Percorsi di cura
Tutti i percorsi di cura hanno avvio con il primo colloquio che ha lo scopo di fornire un’iniziale risposta alla domanda: “che cosa, oggi, sta facendo stare male questa persona?” e di valutare quale possa essere il trattamento più adeguato a ciascuno. Il lavoro clinico non segue schemi fissi e standardizzati: si deve costruire nel tempo a partire dalla storia, dalla personalità e dalla singolarità di ciascuno. Tuttavia, si possono individuare due strade principali verso cui indirizzarsi: la psicoanalisi; la valutazione psichiatrica psicodinamica.
Come si definisce il tipo di percorso?
Il tipo di lavoro non è stabilito in anticipo, ma viene definito progressivamente a partire dal primo colloquio.
Il percorso è uguale per tutti?
No. Il lavoro clinico è sempre costruito a partire dalla singolarità della persona e non può essere standardizzato.
PSICOANALISI E PSICOTERAPIA PSICOANALITICA
La psicoanalisi non si limita ad alleviare i sintomi: mira a rimuoverne le cause, portando alla luce le dinamiche inconsce che continuano ad agire nel presente. Un antico filosofo diceva che “il carattere è il destino dell’uomo”: la psicoanalisi ha l’ambizione di provare a cambiare il carattere di una persona e, quindi, forse anche il suo destino. Per affrontare una simile sfida, sono indispensabili continuità, impegno, rigore e volontà di interrogare la propria esperienza. Si tratta di un processo di maturazione lento e profondo che comporta la trasformazione del proprio modo di stare al mondo. Una cura psicoanalitica non ha durata e modalità prestabilite: termina quando non solo i sintomi (ansia, insonnia, depressione, sensazioni di panico, fobie, pensieri ossessivi) sono scomparsi, ma quando la persona diventa capace di stabilire relazioni umane più soddisfacenti e non distruttive, di riconoscere non solo i dolori ma anche la bellezza della vita e di proseguire il proprio percorso di crescita interiore in autonomia.
È sempre necessario iniziare una psicoanalisi?
No. Non tutte le situazioni richiedono un percorso psicoanalitico.
VALUTAZIONE PSICHIATRICA PSICODINAMICA
Quando esistono contingenze pratiche che rendono impossibile un percorso psicoanalitico o la sofferenza richiede un inquadramento medico-psichiatrico più preciso e non ci sono i presupposti clinici per iniziare una cura psicoanalitica, è possibile programmare un trattamento specifico per ogni persona, sempre di impostazione psicoanalitica ma che abbia come obiettivo principale la scomparsa o l’attenuazione dei sintomi invece che una ristrutturazione generale della personalità. A seconda della natura del disturbo e dei casi individuali, la cura potrà includere anche farmaci, tecniche suggestive, espressive e di supporto. Anche questo tipo di trattamento richiede continuità nel tempo, con una frequenza concordata tra medico e paziente.

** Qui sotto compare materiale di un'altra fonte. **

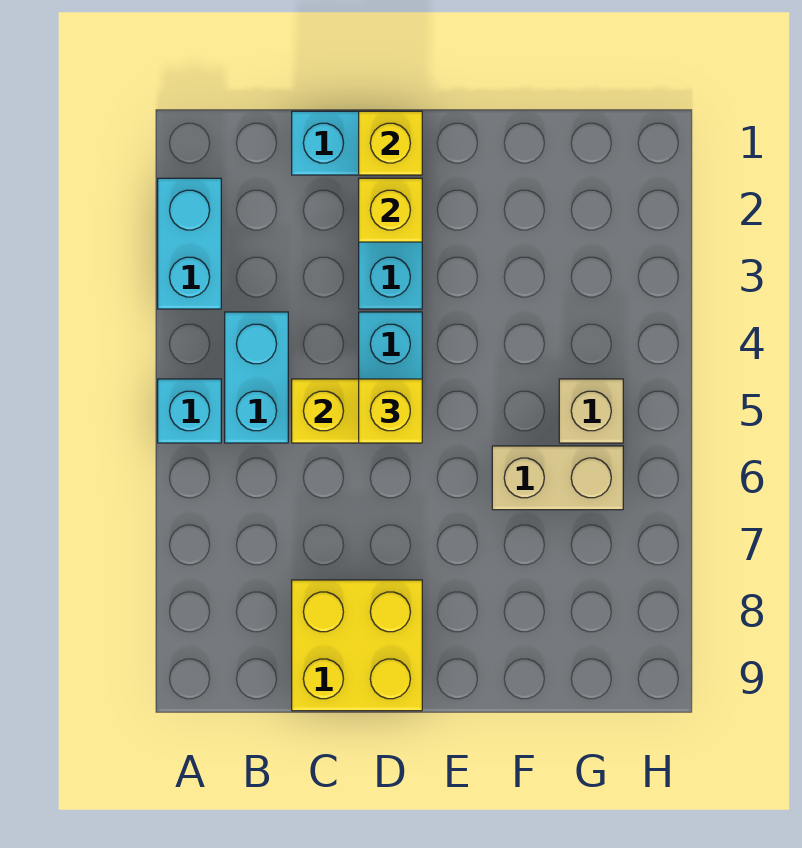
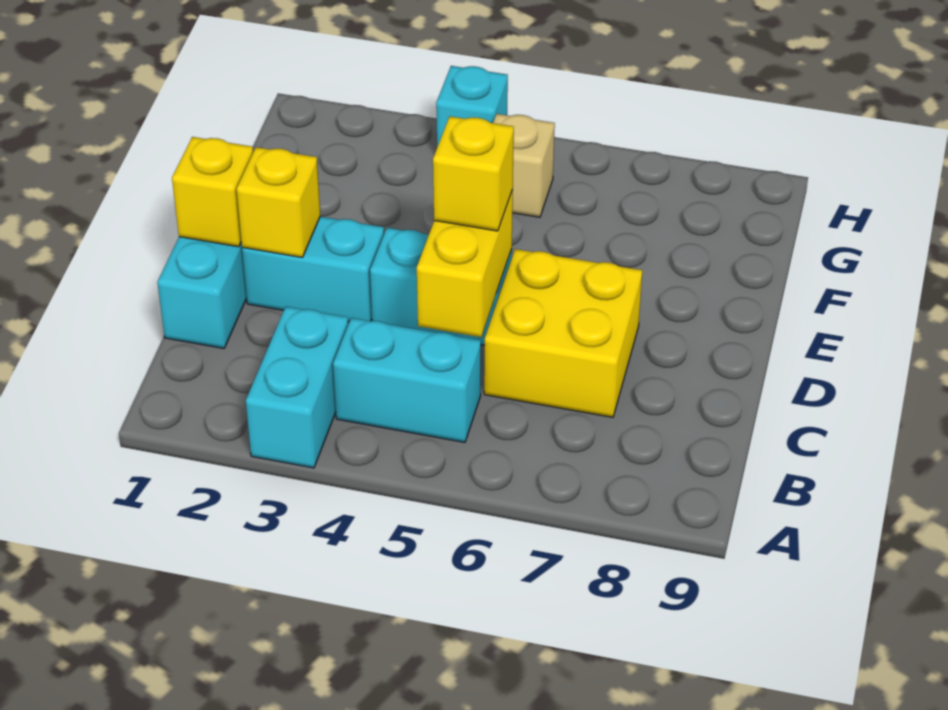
cyan brick A2:A3 level 1 -> cyan brick A3:B3 level 1
cyan brick A5 level 1 -> cyan brick H4 level 1
yellow brick C8:D9 level 1 -> yellow brick C6:D7 level 1
tan brick F6:G6 level 1 -> none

Quando è utile una valutazione psichiatrica?
Quando è necessario un inquadramento clinico più ampio della situazione.
CONSULENZA TECNICO-GIURIDICA
In ambito tecnico-giuridico può essere necessario un inquadramento specialistico di questioni che riguardano gli aspetti psicologici e psichiatrici. Queste consulenze, su richieste del tribunale o delle parti, si collocano su un piano distinto da quello terapeutico e sono rivolte a situazioni particolari e a controversie che richiedono una valutazione esperta. L’intervento si svolge lungo le linee tradizionali consolidate della consulenza civilistica e della perizia penale.
Il lavoro si svolge nello studio di San Vito al Tagliamento, in Friuli Venezia Giulia, tra Pordenone e il Veneto orientale.